In this case, the Court of Appeal decided that an end user client should not be let off the hook for compensation owed to a group of agency workers under the Agency Workers Regulations 2010 (AWR).  This was despite the fact that the workers were employed by an agency and the client had already paid the agency for the sums owed to the workers.  Oh dear!  

What are the facts then?

The Claimants were a group of agency workers who were employed by Ltd (“the agency”) and supplied to work on assignment for London Underground Ltd (“LUL”)  from October 2011.  Initially, the agency and LUL contracted on the basis that the workers were not entitled to equal pay under the AWR 2010 (they relied on an exemption known as the Swedish derogation). They later agree that equal pay was due and, from October 2012, the agency paid the workers at an increased rate. 
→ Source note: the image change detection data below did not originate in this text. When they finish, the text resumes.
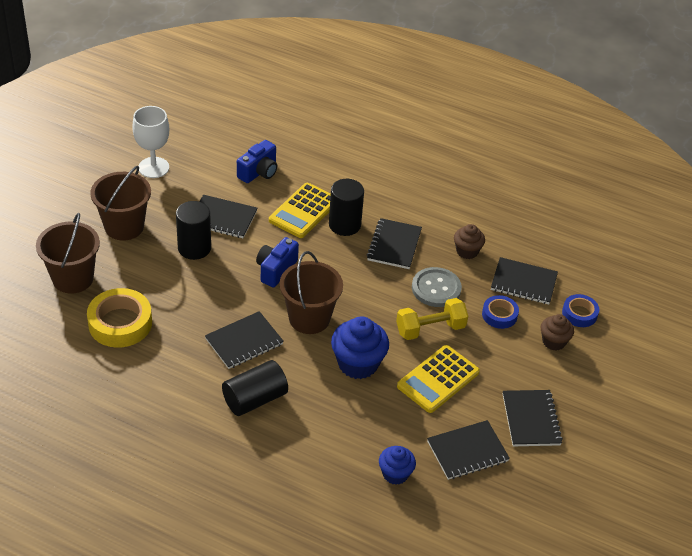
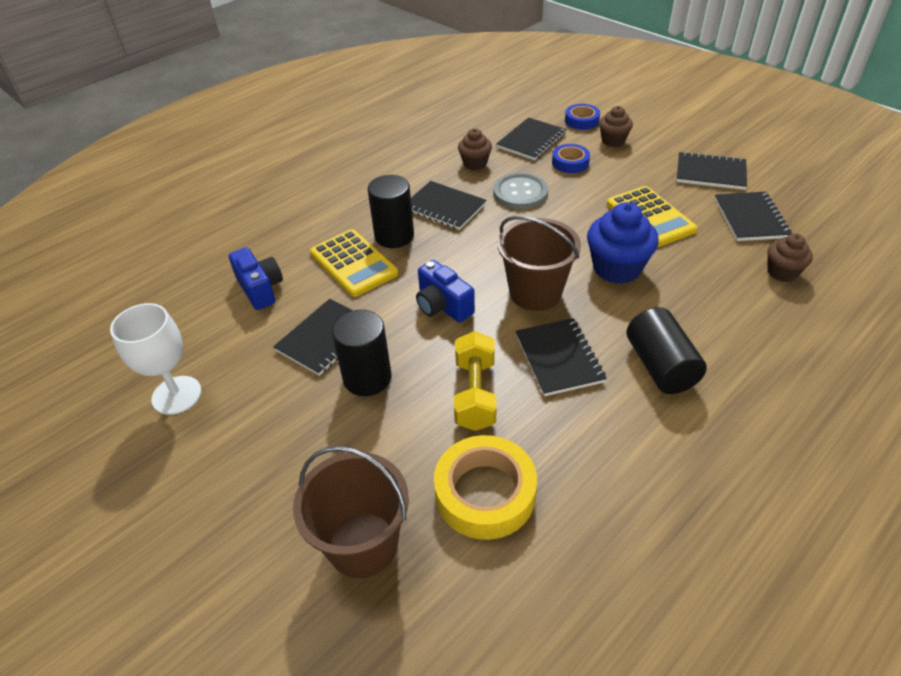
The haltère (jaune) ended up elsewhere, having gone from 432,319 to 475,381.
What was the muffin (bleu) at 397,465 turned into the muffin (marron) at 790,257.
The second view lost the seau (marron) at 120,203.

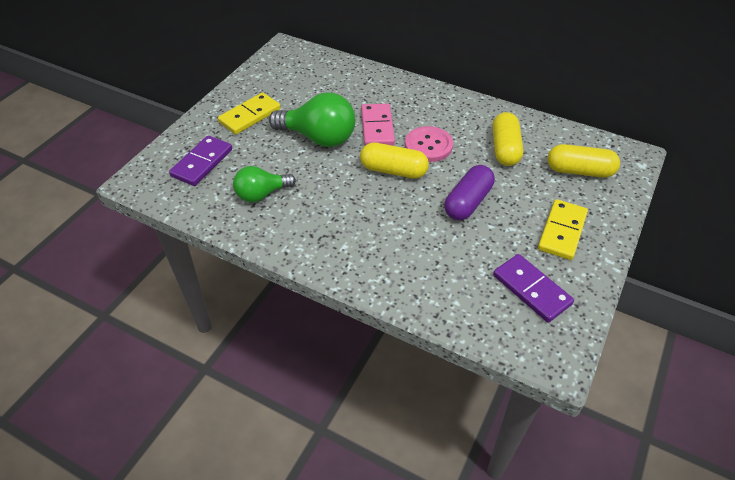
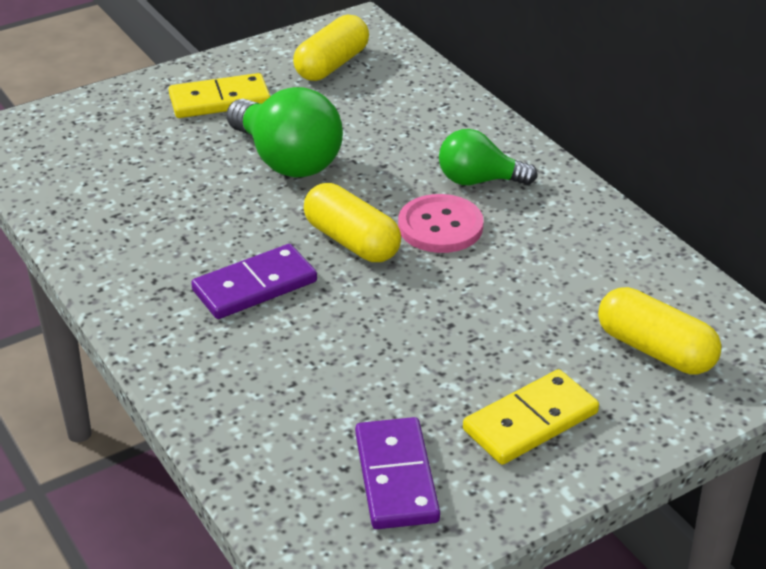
The domino (violet) ended up elsewhere, having gone from 200,161 to 254,281.
The gélule (jaune) ended up elsewhere, having gone from 507,139 to 331,48.
The ampoule (vert) ended up elsewhere, having gone from 264,184 to 488,157.
The second view lost the domino (rose) at 378,125.
The second view lost the gélule (violet) at 469,192.

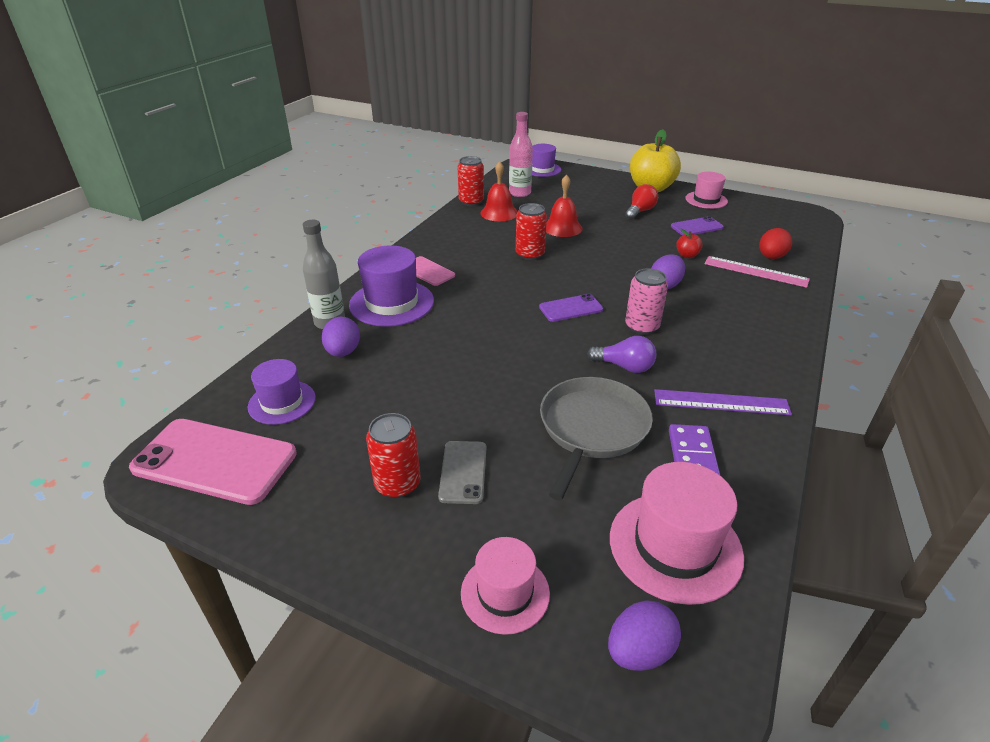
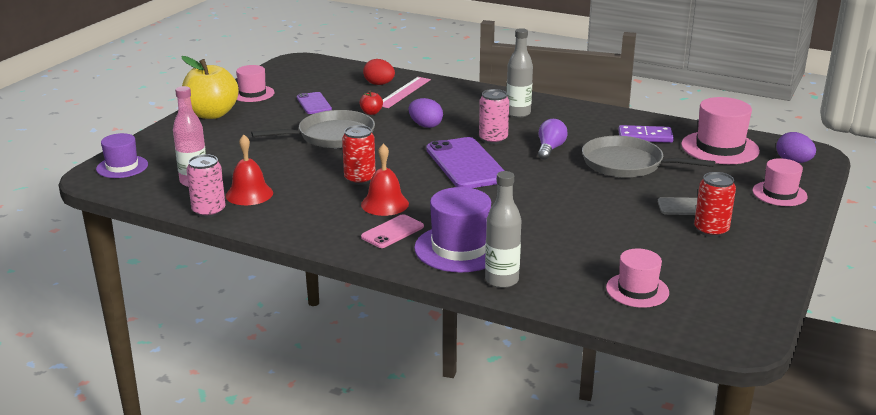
What was the canette (rouge) at 471,181 turned into the canette (rose) at 205,186.
The second view gained the poêle (gris) at 313,129.
The cloche (rouge) ended up elsewhere, having gone from 564,205 to 385,180.
The size of the téléphone (violet) at 571,308 changed by a factor of 1.87.
The second view gained the bouteille (gris) at 519,73.
What was the chapeau (violet) at 282,392 turned into the chapeau (rose) at 637,278.
The second view lost the téléphone (rose) at 213,462.
The second view lost the œuf (violet) at 341,337.
The second view lost the ampoule (rouge) at 641,202.
The second view lost the règle (violet) at 723,402.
Later, LUL made payments to the agency to fund the backpay owed to the agency workers, but the agency did not pass these payments on! The agency then went into involuntary liquidation in November 2013 and this left the agency workers out of pocket!

What did the courts decide?

At first, the tribunal found that there had been a breach of the AWR  and that the liability for the breach was 50/50 between LUL and the agency. However, when assessing the actual amount of compensation that should be paid, the tribunal considered that it was just and equitable not to award any compensation.  Amongst other reasons, the tribunal felt that there were exceptional circumstances and LUL should not have to pay out twice.

The workers successfully appealed against the decision to the Employment Appeal Tribunal (EAT).  LUL then appealed and the case was considered by the Court of Appeal.

The Court of Appeal dismissed the appeal by LUL. It held that:

- the earlier courts had both erred in their interpretation of Regulation 5(1) of the AWR 2010 and the equal treatment provisions.  The Court held that each underpayment constituted an infringement of the AWR and that the lost pay was clearly attributable to that infringement;   

- is only in exceptional circumstances that a respondent (the client or agency) would be required to pay less compensation to the worker than the amount for which it was responsible; and

- whilst it was regrettable that LUL should have to "pay twice", the court held that it was not just and equitable for the workers to be deprived of the compensation when there was no misconduct on their part.  LUL had chosen to deal with this particular agency who then turned out to be dishonest.

What are the learning points?

This decision will seem harsh to some readers and reinforces the pro-worker stance of the AWR.  This case shows why end user clients need to pick their agency suppliers carefully and do due diligence to ensure that the agency they work with is trustworthy and in a good financial position.  

It also shows why it is important to consider what equal treatment rights are due under the AWR from the outset to minimise claims and any backpay issues.